Persistence & Privilege
The skill persists instance passwords to a file in the user's home and creates/updates that file (init_password_file, save_instance_password, update_instance_host). always:false and no automatic autonomous invocation are good, but the skill will leave sensitive data on disk and print it to logs — review file permissions and consider moving to a secure secrets store. The skill does not modify other skills or system-wide agent settings.
What to consider before installing
This package is a full CLI/bash toolkit for Tencent Cloud CVM and will require your Tencent API keys and instance passwords to work — but the registry metadata did not declare those requirements.
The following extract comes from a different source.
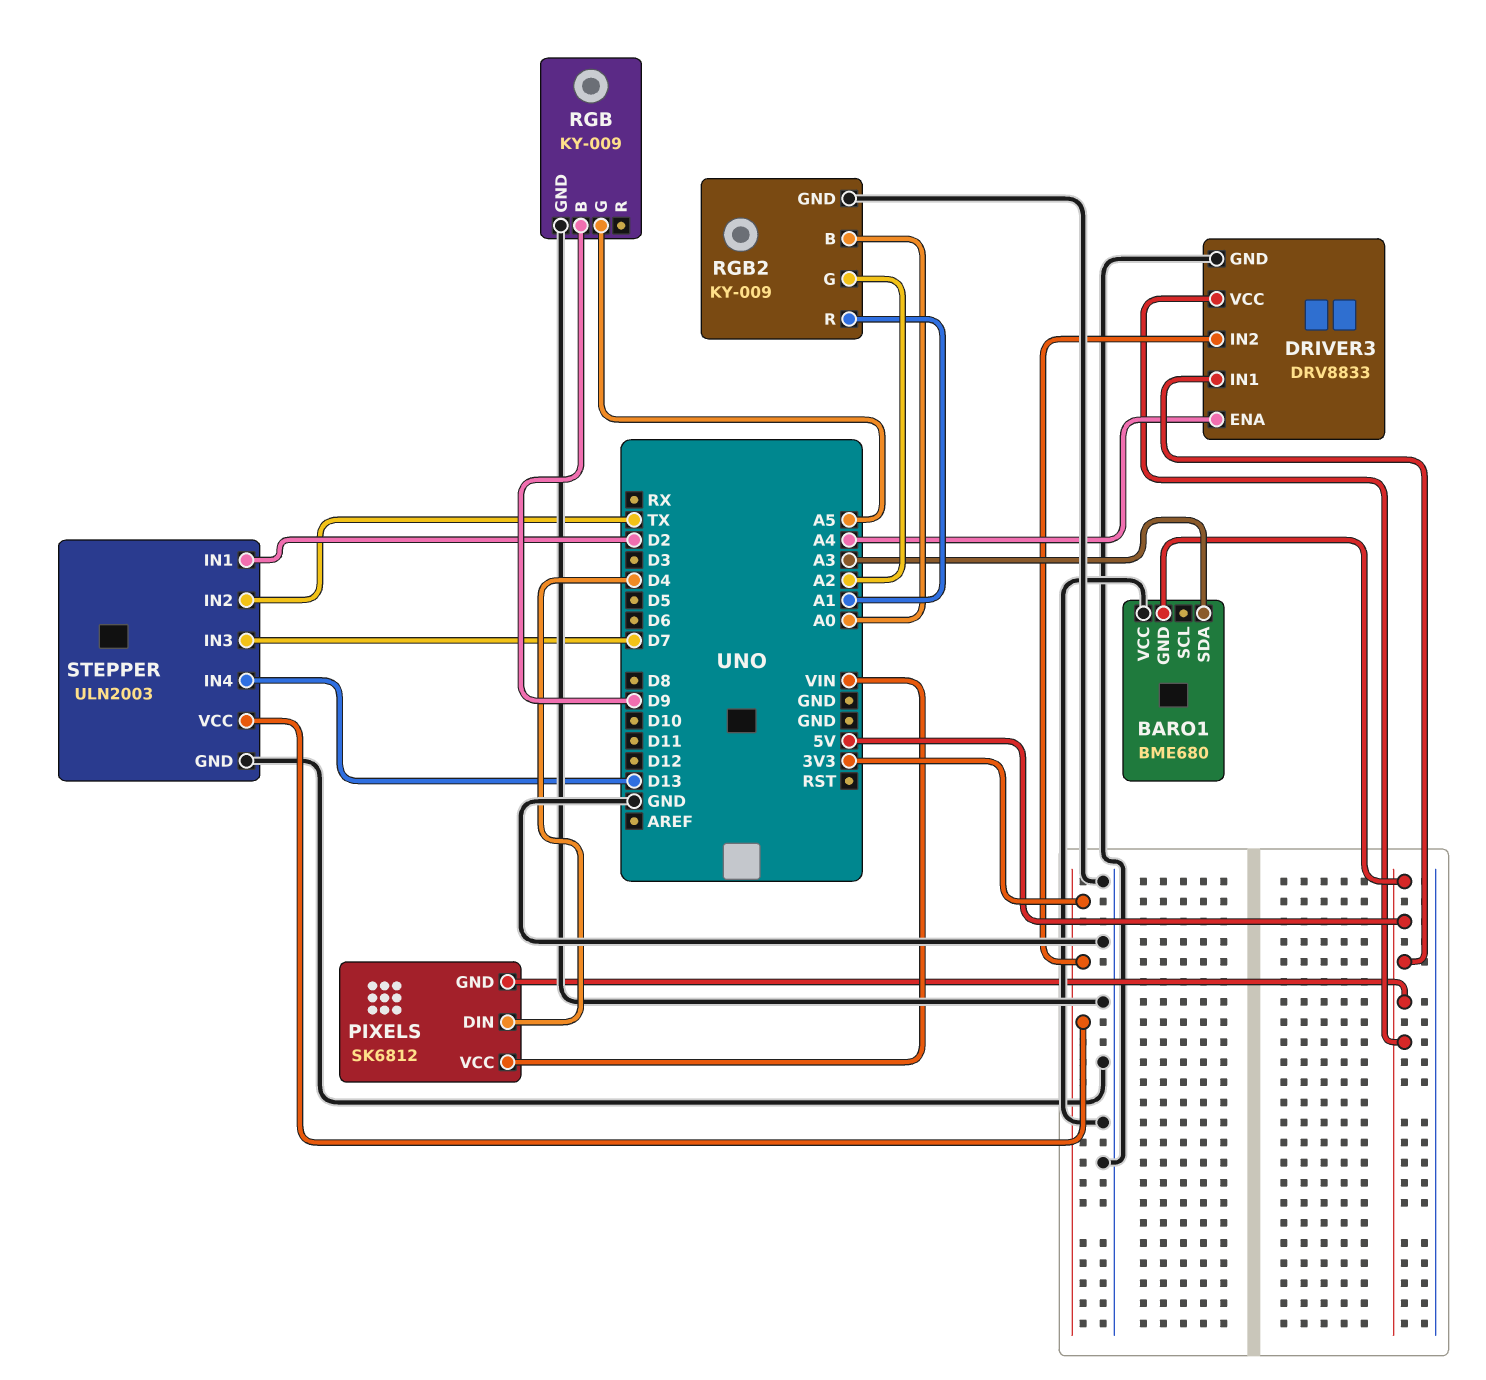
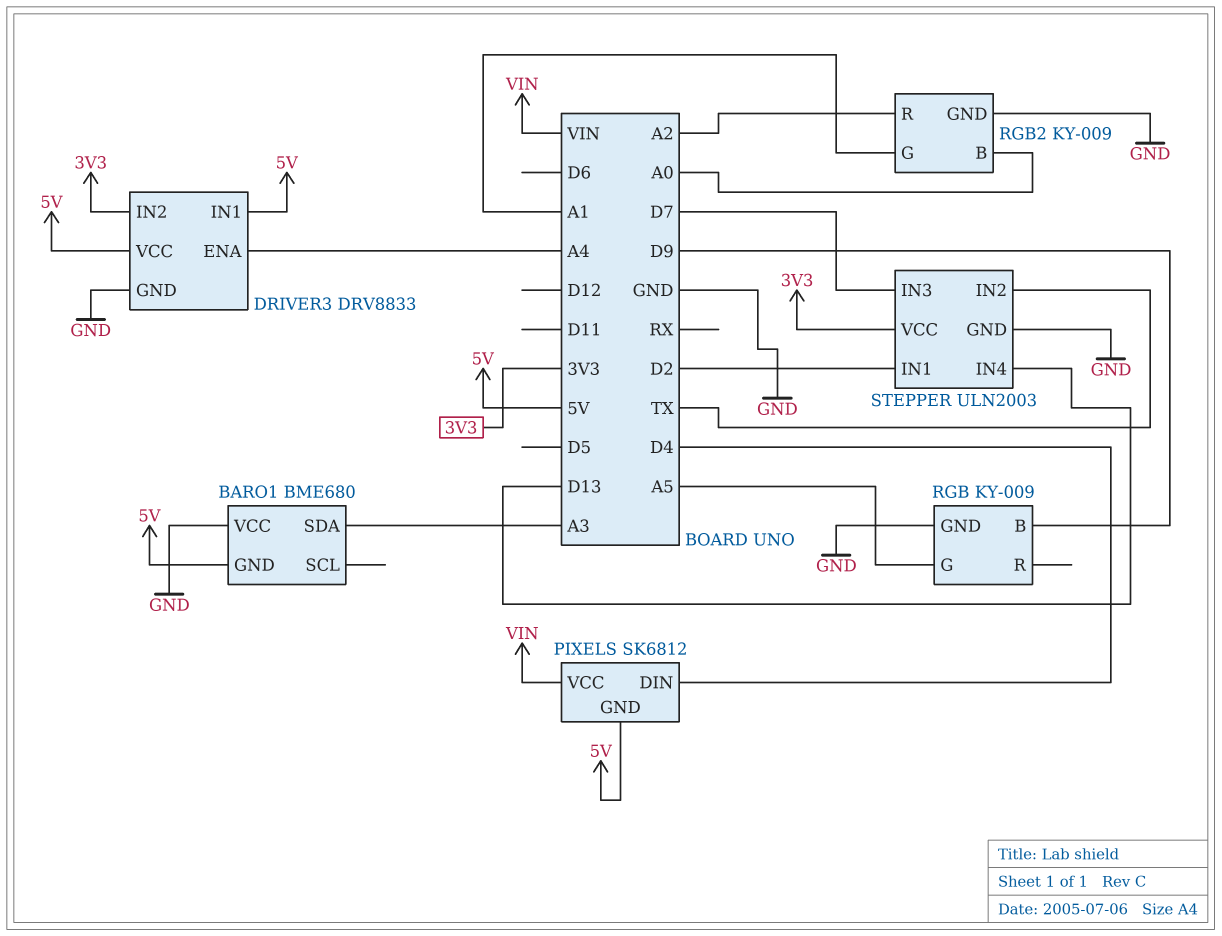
RGB2 pin G: A2 -> A1
RGB2 pin R: A1 -> A2

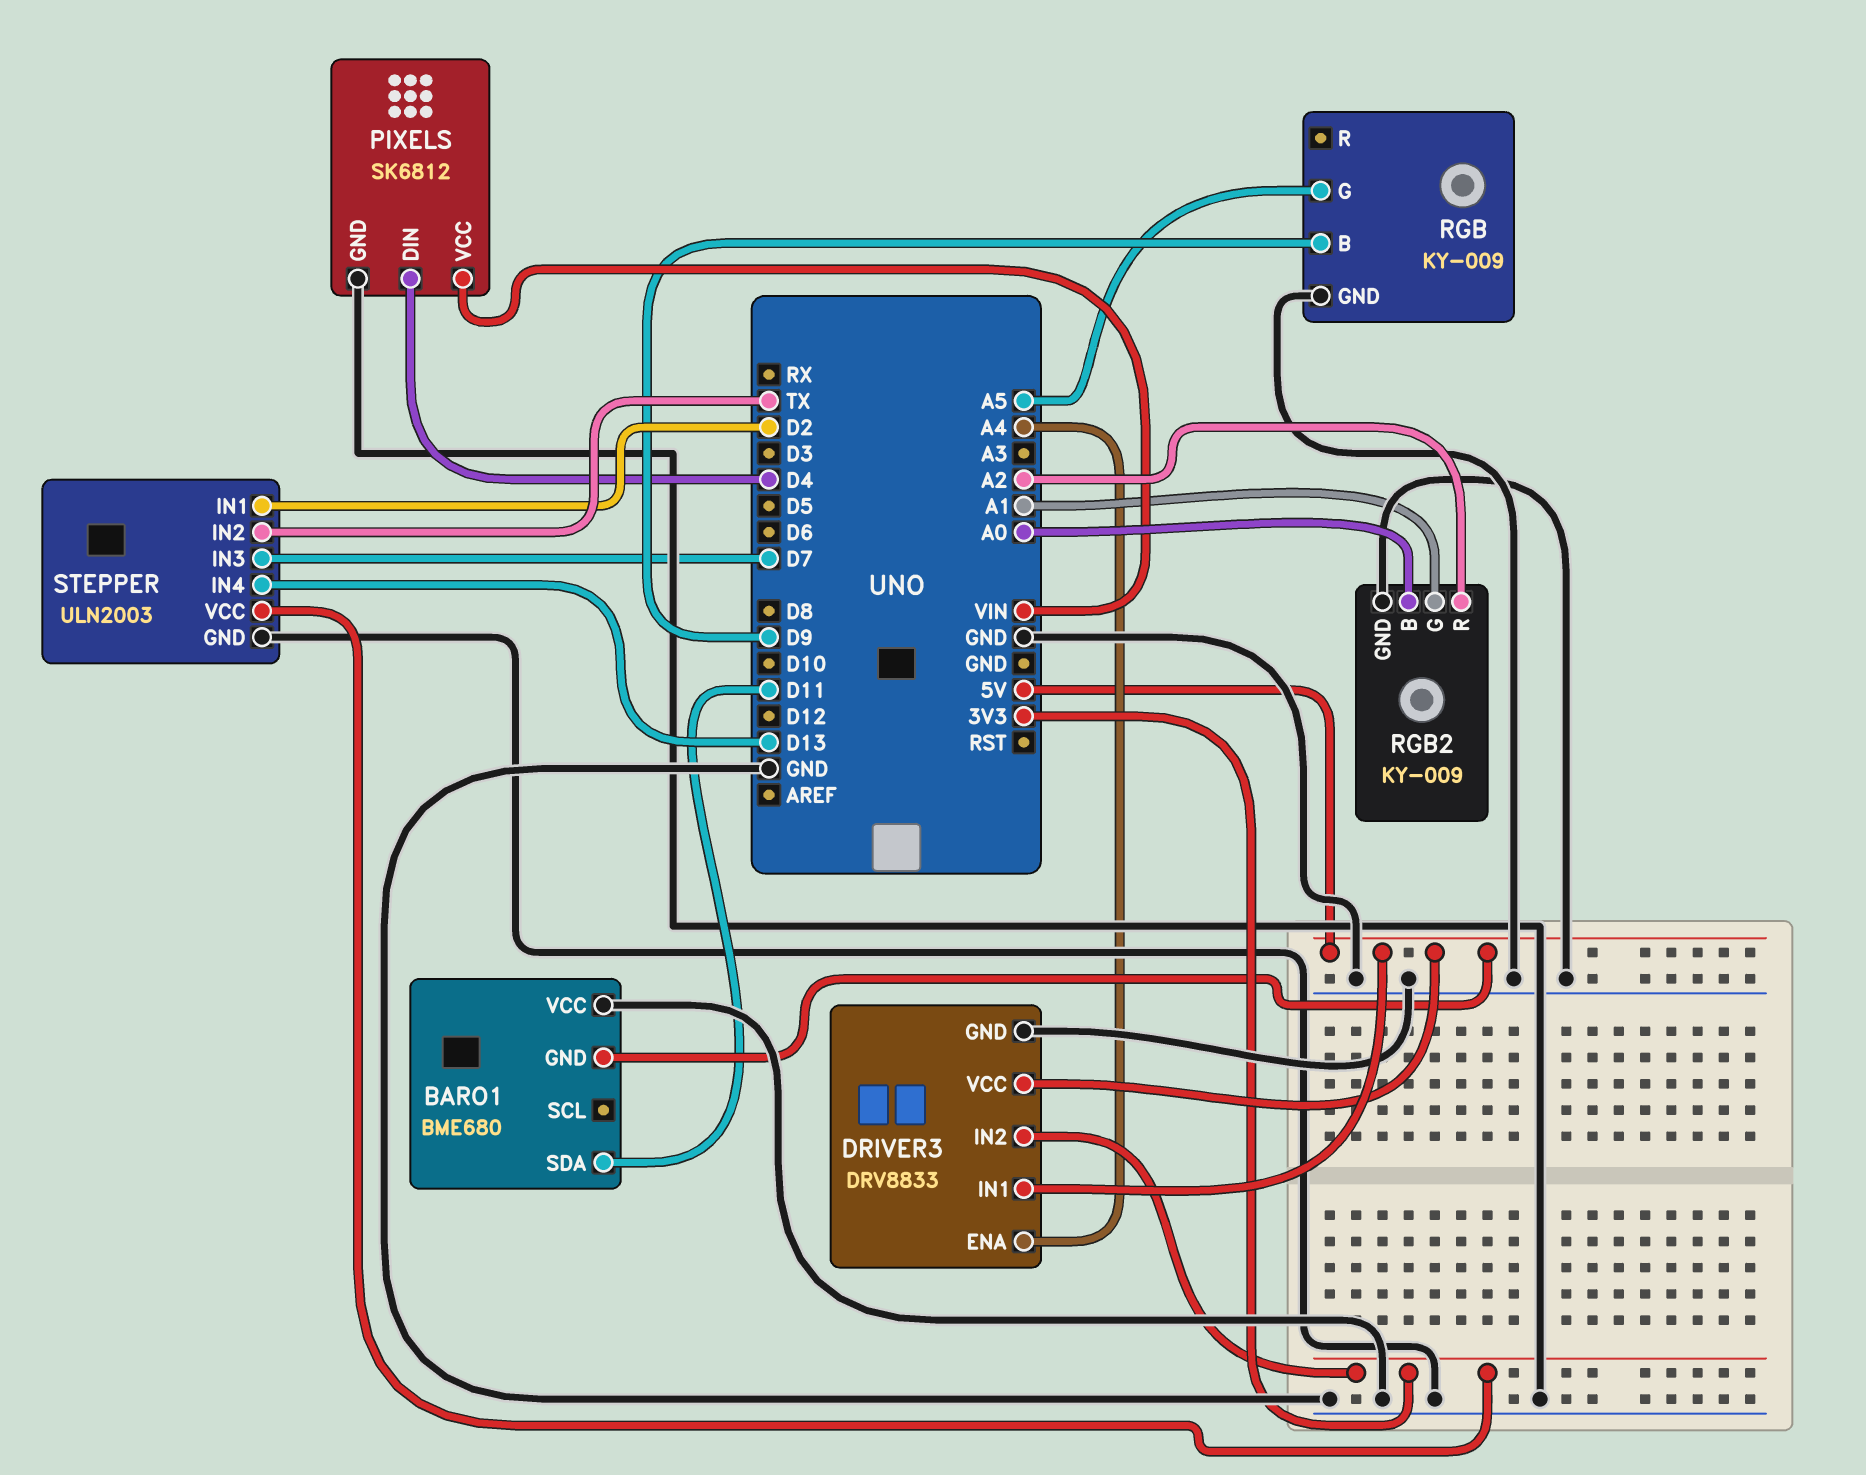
BARO1 pin SDA: A3 -> D11
PIXELS pin GND: 5V -> GND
Before installing or running it: 1) Verify the source and trustworthiness of this bundle (no homepage provided). 2) Inspect the scripts locally (they are included) and confirm you are comfortable with plaintext password storage at ~/.tencent_cvm_passwords and the fact that scripts print passwords to stdout. 3) Prefer SSH key-based access over sshpass/passwords; if you must use passwords, restrict the password file (chmod 600) and consider storing secrets in a dedicated secret manager. 4) Be aware scripts can perform service management (systemctl) and file transfers — run them manually and avoid granting broad automation privileges. 5) If you expect the skill to be used by an agent, ensure the agent is not allowed to auto-run destructive operations; the metadata omission of required env vars should be corrected by the author before trusting automated workflows.

Like a lobster shell, security has layers — review code before you run it.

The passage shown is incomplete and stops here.